By COLE MASAITIS
On March 16, 2017, President Donald Trump’s new budget proposal, which he has been working on with congress for the upcoming fiscal year, went public. According to the Washington Post article, “Trump Presidential Budget 2018 Proposal,” the Department of Veterans Affairs, Homeland Security and Defense Department are where most of governmental funds are being paid. That means that the budget cuts and eliminations deal with, really everything else.
The Washington Post also shared a list of 19 of the more well-known agencies and organizations that will be affected by these cuts in their article, “The 19 Agencies That Trump’s Budget Would Kill Explained.” Some of these include the Corporation for Public Broadcasting, National Endowment for the Arts and for the Humanities, the Institute of Museum and Library Services.

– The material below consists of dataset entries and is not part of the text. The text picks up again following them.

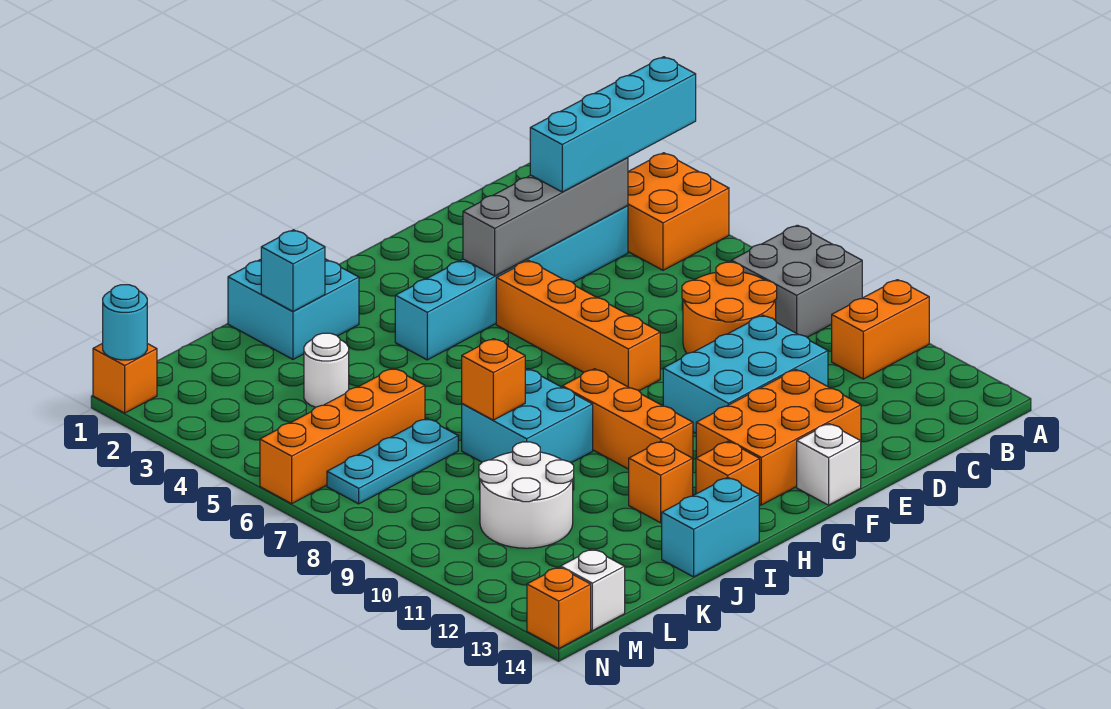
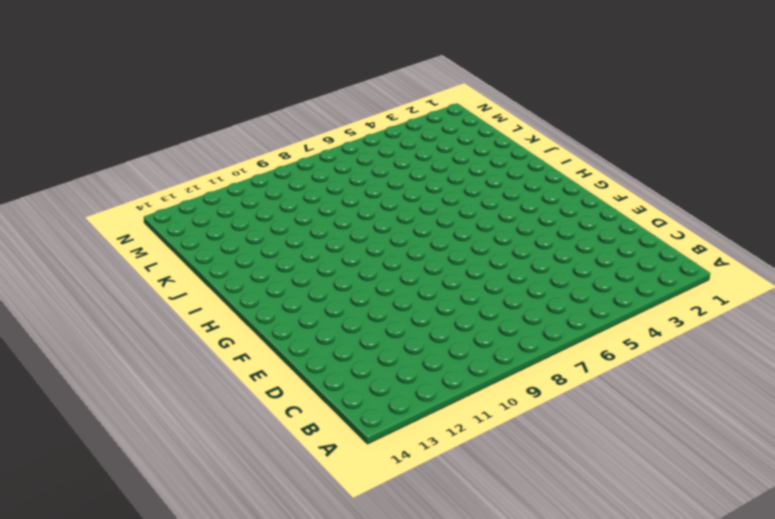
none -> orange brick A4:B5 level 1
none -> grey brick A8:B9 level 1
none -> orange brick A11:B11 level 1

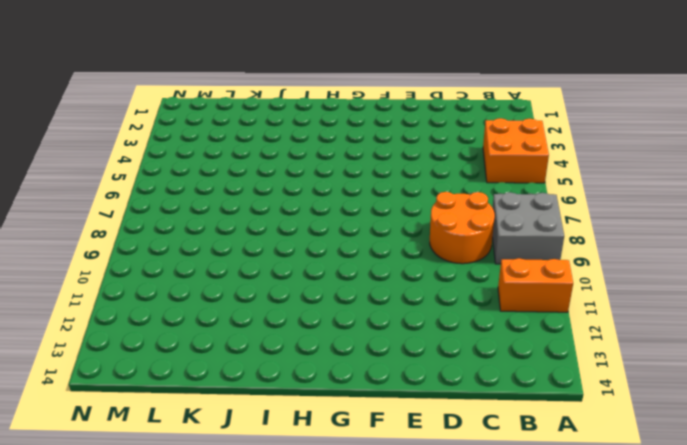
none -> cyan brick C4:H4 level 1
none -> cyan brick D10:F11 level 1
none -> orange brick E12:G13 level 1

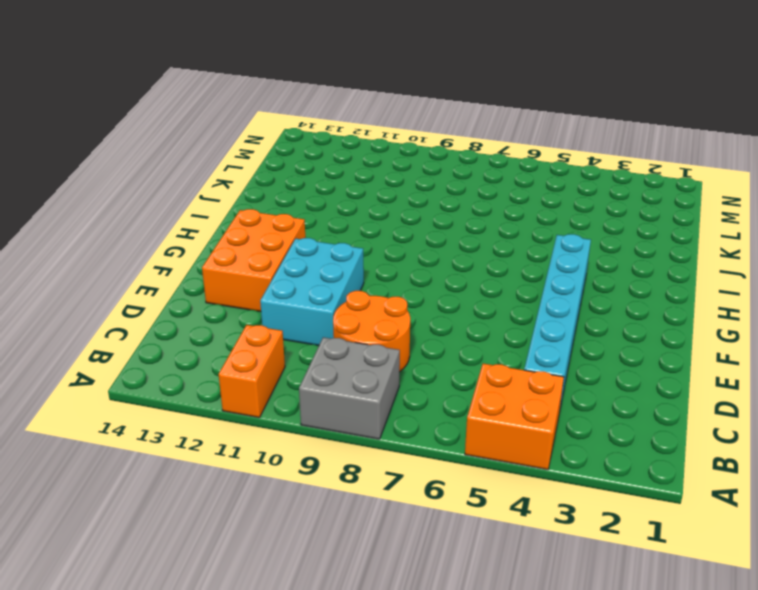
none -> orange brick F5:F8 level 1
none -> white brick F14 level 1
none -> orange brick H9:H11 level 1

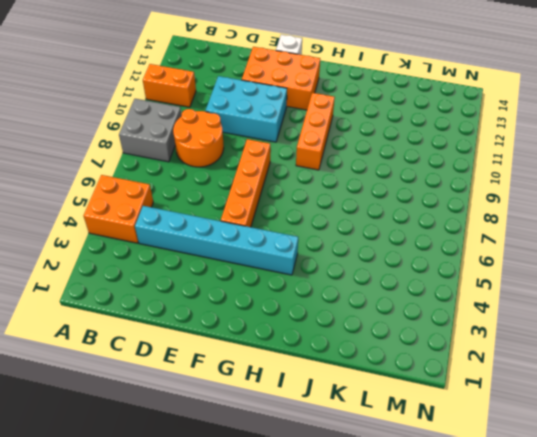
none -> orange brick H13 level 1
none -> cyan brick I1:J2 level 1
none -> cyan brick I8:J9 level 1

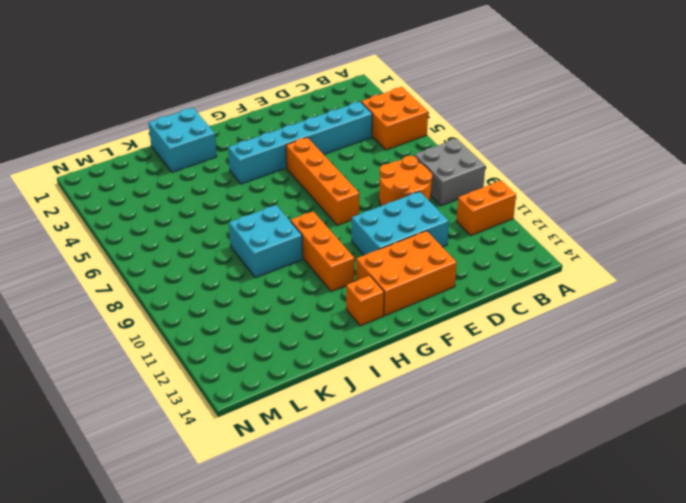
none -> white brick F14 level 1
none -> orange brick I12 level 1
none -> cyan brick I14:J14 level 1

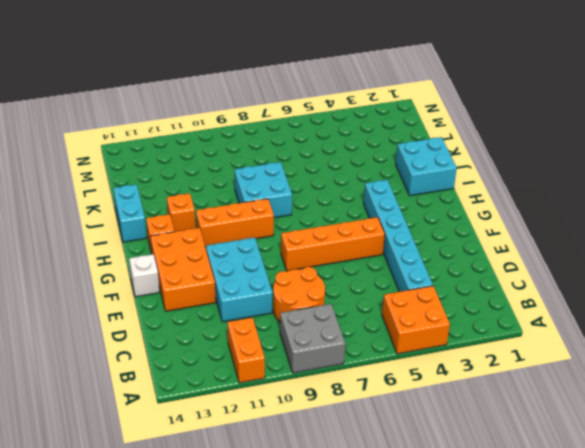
none -> white round brick K4 level 1
none -> orange brick K6:N6 level 1
none -> cyan plate K7:M7 level 1

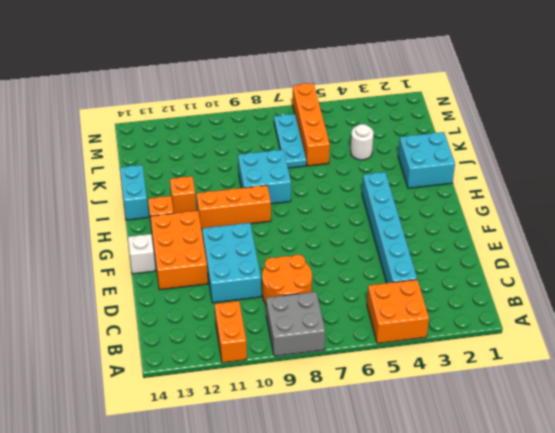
none -> orange brick F5:F8 level 1
none -> white round brick K10:L11 level 1
none -> white brick M14 level 1

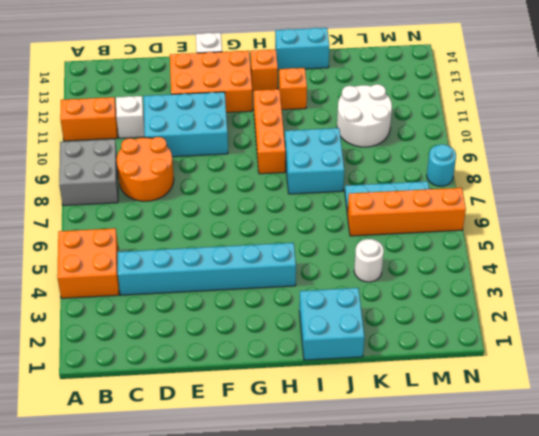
white brick C11 level 1 -> white brick M14 level 1
cyan round brick N8 level 1 -> cyan round brick N1 level 2
none -> orange brick F5:F8 level 1
none -> orange brick N1 level 1
none -> orange brick N14 level 1

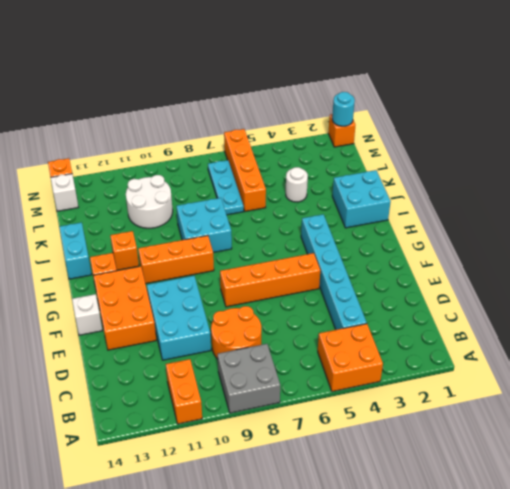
none -> grey brick C4:F4 level 2
none -> cyan brick J2 level 2
none -> orange brick J8 level 2

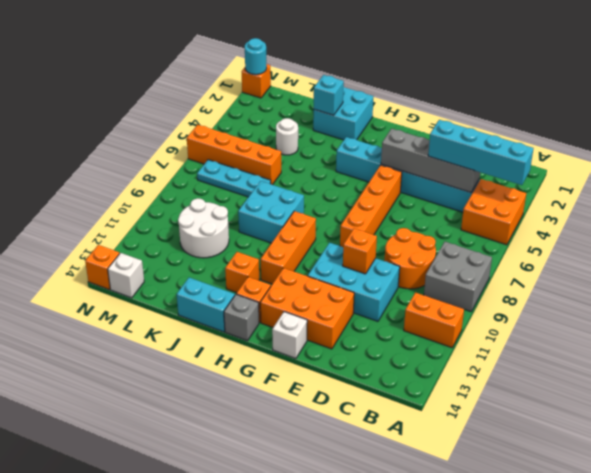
orange brick E10 level 2 -> orange brick J8 level 2
grey brick H14 level 1 -> none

NPR said, “This is the first time any president has proposed such a measure.” They also talked about how last year the CPB received $445 million in federal funding in the previous fiscal year, and the NEA as well as NEH was funded with approximately $148 million for both agencies, which compared to the $4 trillion federal budget, is not a lot.
To further push this point, president and CEO of the CPB released a statement saying, “There is no viable substitute for federal funding that ensures Americans have universal access to public media’s education and informal programming services,” and that “public media is one of America’s best investments, costing each citizen $1.35 per year.” These funds go towards major public broadcasting organizations such as PBS and NPR, but many local stations will be more affected because these cuts affect a majority of their funds.
Published on the Current, the CPB, NEA and NEH, budgets would eliminate their federal funding, rather than simply cutting from them. The Current stated that “Butler is optimistic that funding for public broadcasting will survive as it has in past budget battles.” Butler said, “I don’t think this budget will get very far, and I don’t think Congress will follow the president’s lead with respect to his spending priorities.” This is only the first time a president has proposed budget cuts to these agencies, and it has been proposed before by previous members of Congress.
The Huffington Post shared “The CPB, NEA and NEH combined only account for 0.02 percent of the federal budget.” As published by Alternative Press they released a statement by Neil Portnow, the President and CEO of the Recording Academy. Portnow said, “Love of music and the arts brings us together, and celebrates the richness of American culture and our spirit of curiosity and creativity.”
Drake Dragone, sophomore music major, felt that the defunding was taking away from departments that already do not have enough money. “The NEA produces around $700 billion of income for the government annually, which is more than construction and transportation,” Dragone said. “Also, without government funded art, we wouldn’t have many things being taught in schools today or many of the things we’ve come to rely on such as clothing, music, video games, architecture, etc.”
Levi Manuel, junior music major said, “We miss out on expression. We miss out on individualism. Kids won’t get to learn of the great benefits that music has to offer: improved mood and sleep, decreased stress and depression, increased verbal skills, increased coordination.”
The NEA provides great economic support for both artists as well as areas ranging from well-to-do, to those with poor economies. CPB allows for news from as many angles as possible, and sides of the story to reach the public.